Marginson, S., Murphy, P. & Peters, M., Imagination: Three Models of Imagination in the Age of the Knowledge Economy, (Peter Lang) 2010

Advancement in the arts and sciences is a primary driver of economic production and social policy in post-industrial societies. Imagination steps back and asks 'what advances the arts and sciences?' This book explores the collective, social and global dimension of human imagining-and the ambivalent relationship of social institutions, including universities, schools, economies, media and culture industries, to the collective imagination. Basic discovery requires high levels of creative thinking: Imagination looks at the social conditions that make path-breaking thought possible on a large scale. It examines the role of aesthetic, pictorial, digital, paradoxical and other imaginative styles of thinking, and the times and places in which such styles become socially prominent and a significant force in economic and cultural production. It looks at successful societies as they are approaching their peak, when new ideas are driving them forward.

Thrupp, Martin & Irwin, Ruth, Another Decade of New Zealand Education Policy: Where to Now?, (Wilf Malcolm Institute of Educational Research) 2010

This collection provides a review of New Zealand education policy under the Labour-led government of 1999-2008 and the emerging policies of the National government elected in November 2008. Nineteen contributors discuss education policy from early childhood through to tertiary and community education. Themes and concerns covered include teaching, learning, diversity, governance, choice, sustainability, privatisation, educational research and New Zealand’s relationship with the Pacific.
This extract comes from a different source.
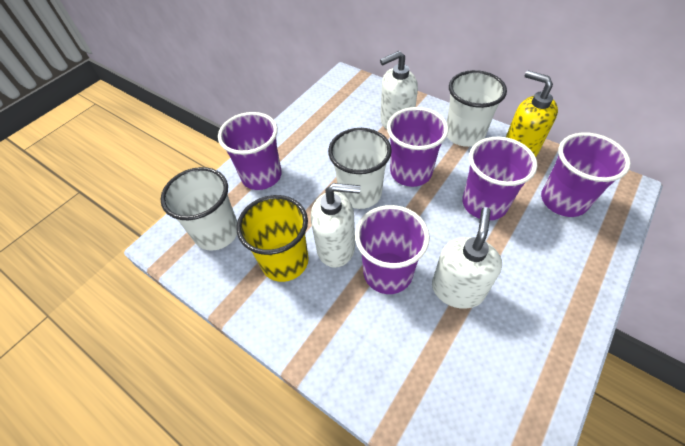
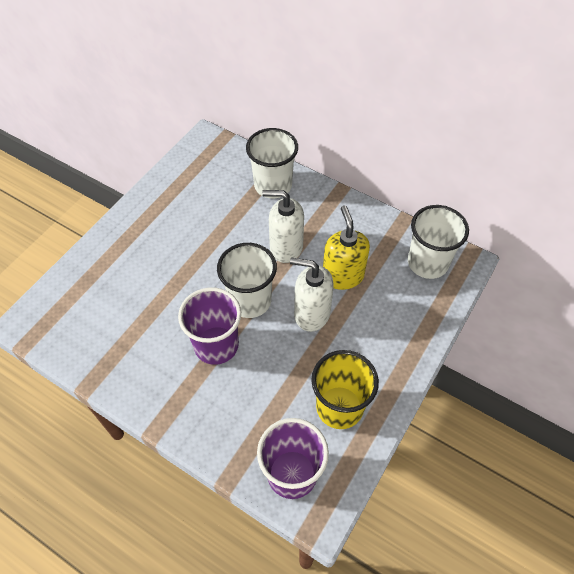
purple cup: 5 -> 2
white soap dispenser: 3 -> 2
Another decade of New Zealand education policy: Where to now? argues that Labour did not so much undo the neo-liberal project in New Zealand education as take some of the rough edges off it: producing neo-liberalism tempered with a social conscience. Contributors provide many insights into the nature and impact of recent education policy and likely directions in the future.

Besley, Tina (A.C.) & Peters, Michael A., Subjectivity and Truth: Foucault, Education, and the Culture of Self, (Peter Lang) 2007

This book focuses on Foucault's later work and his (re)turn to 'the hermeneutics of the subject', exploring the implications of his thinking for education, pedagogy, and related disciplines. What and who is the subject of education and what are the forms of self-constitution? Chapters investigate Foucault's notion of 'the culture of self' in relation to questions concerning truth (parrhesia or free speech) and subjectivity, especially with reference to the literary genres of confession and biography, and the contemporary political forms of individualization (governmentality).


Beckett, David & John O'Toole, Educational Research: Creative Thinking and Doing, (Oxford) 2010

Educational Research: Creative Thinking and Doing is an engaging and accessible introduction to the broad field of educational research. It demonstrates how to use research to think about issues arising from classroom settings, organisations, or wider professional activities.

Using engaging anecdotes from the field, this textbook thoroughly covers the basic principles, imperatives and theoretical approaches, and offers practical strategies for tackling the necessary processes and procedures.